We know Uganda has become and is becoming a much more dangerous place for LGBT people. We, and many in Uganda, are very concerned it may be the opening actions of an LGBT genocide. Many there are looking for avenues of escape. In a larger scope, we worry that these actions may be an attempt to shift the Overton window. And we are concerned that they may hail an attempt at genocide in a western country, probably the United States.
What can we do about it?
First, we can support LGBT Ugandans. They immediately need money and visibility, without repeating the mistakes made when a number of Ugandan NGOs were funded with little oversight after the 2014 bill was introduced. In short: throwing money without oversight at any random Ugandan who claims to have an LGBT organization is counter-productive.

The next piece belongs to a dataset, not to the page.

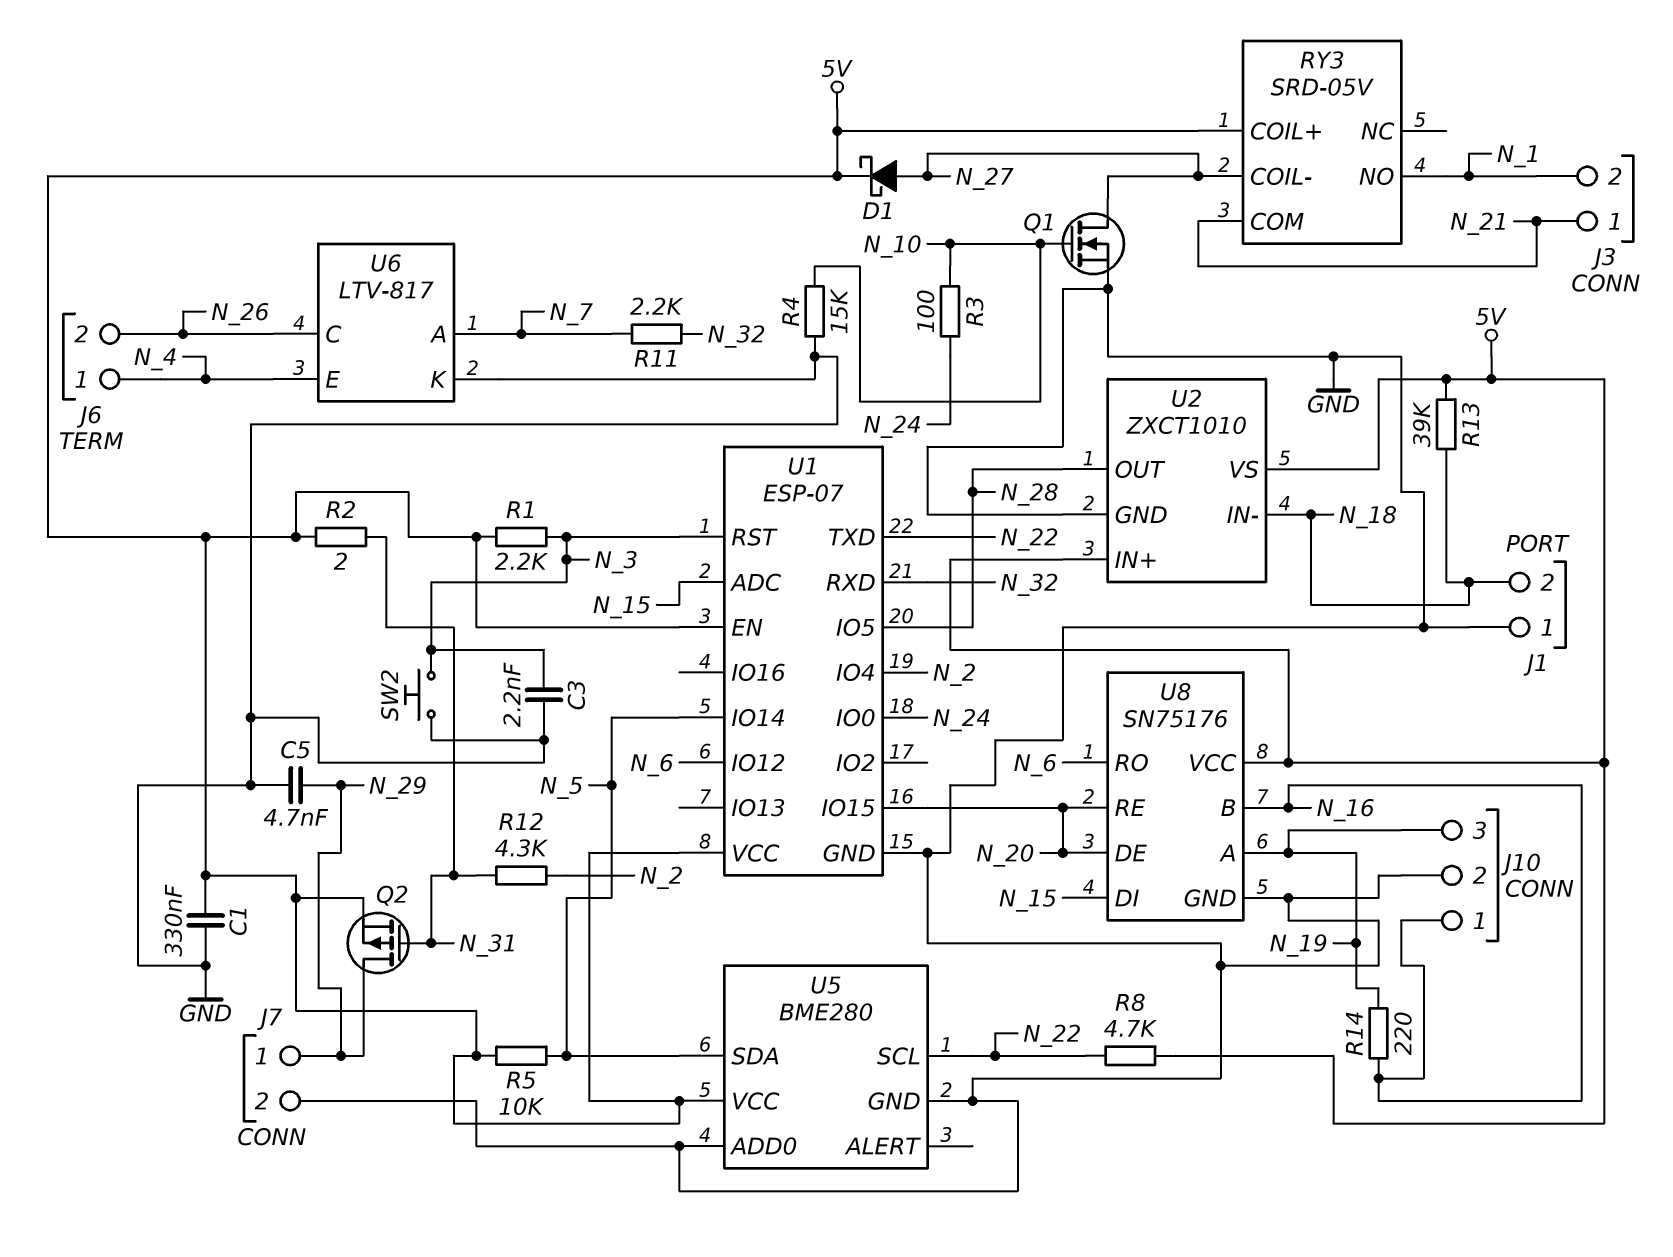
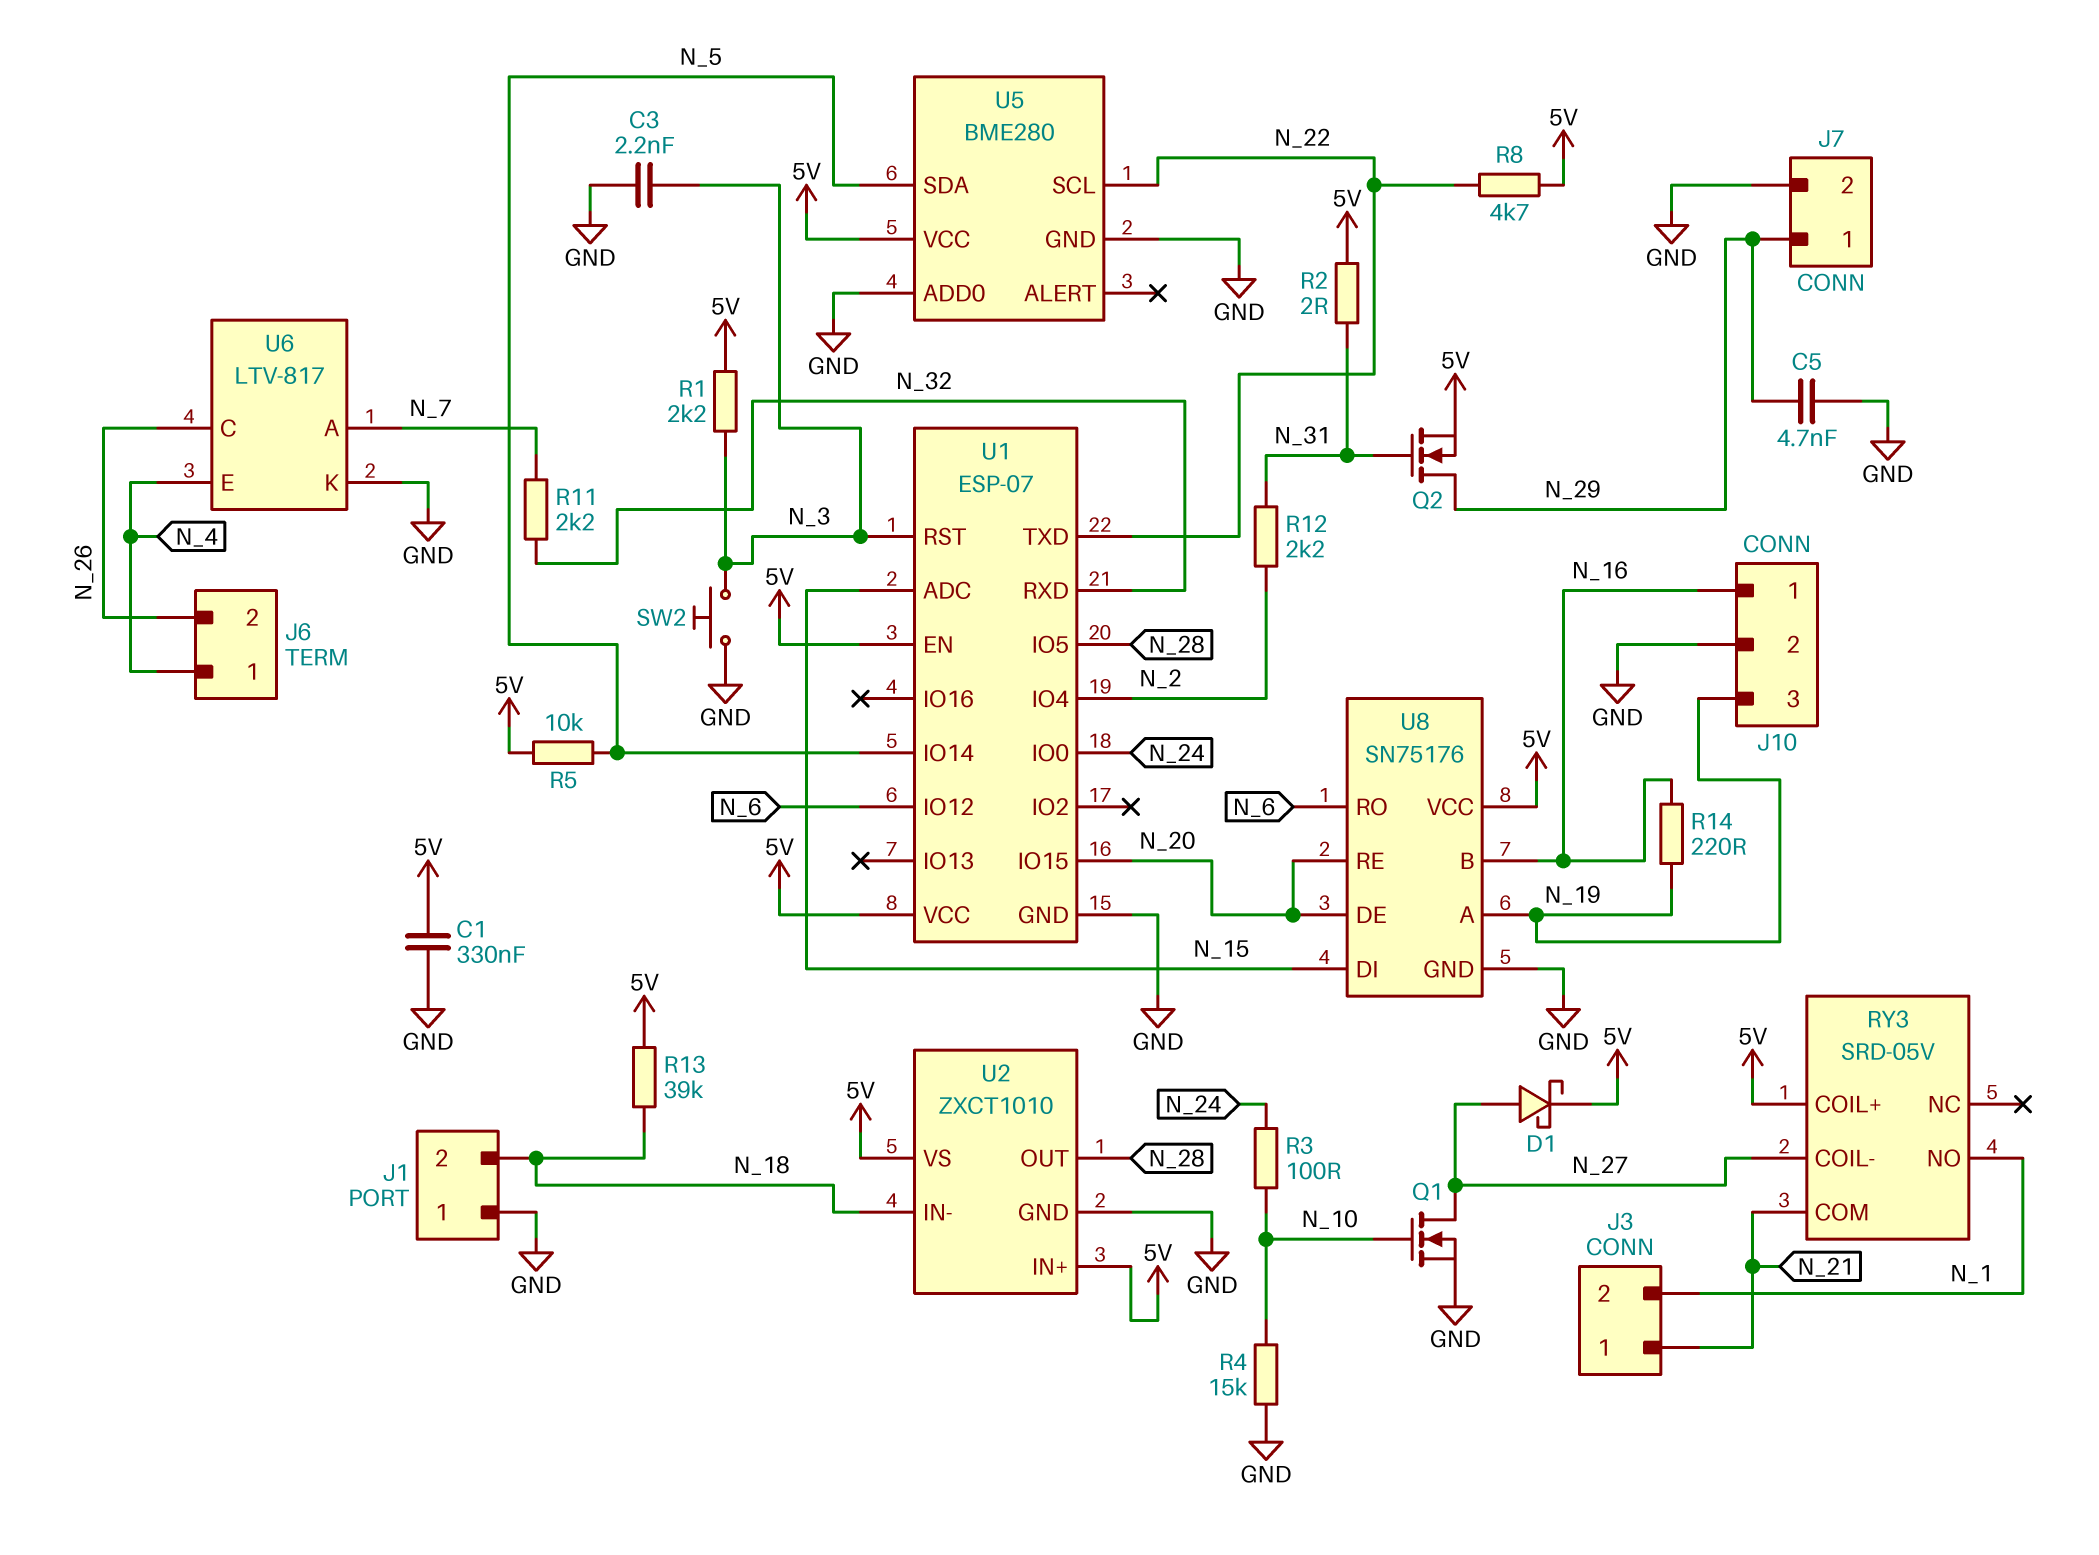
Q2: PMOS (G N_31, D N_29, S 5V) -> NMOS (G N_31, D N_29, S 5V)
R12: 4.3k (N_2, N_31) -> 2.2k (N_2, N_31)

Second, we can give their plight visibility, something that can be readily achieved by the LGBT community and allies in the US or in Europe. Outside every Ugandan embassy, every time the Ugandan government seeks to promote the country, at every Ugandan state visit, and at any entity or event supporting the Ugandan government or economy, there should be demonstrations and publicity about the plight of LGBT people in the country. Only by embarrassing the Ugandan government in public and by associating any aid or other material support for the Ugandan economy with extremely bad publicity, can we ensure the safety of that country’s minorities. These are some of the external tactics that helped with the struggle against South African apartheid.
Third, we can keep a careful watch on the situation, and understand what it portends for the USA and other developed countries. LGBT people and their allies worldwide need to be aware of developed world power structures, especially those of the far right and of Christian fundamentalism, to understand their methods as used in countries like Uganda, and to foresee how those might be imported into countries closer to home.
We will leave you by quoting a recent tweet from Frank Mugisha, Ugandan LGBT Rights worker, “Ugandans have really been radicalized to hate LGBTQ persons. What went wrong?”
1The EIU Democracy Index for 2022 is available at https://www.eiu.com/n/campaigns/democracy-index-2022/ .
2Jeff Sharlet, speaking in the Netflix documentary “The Family”.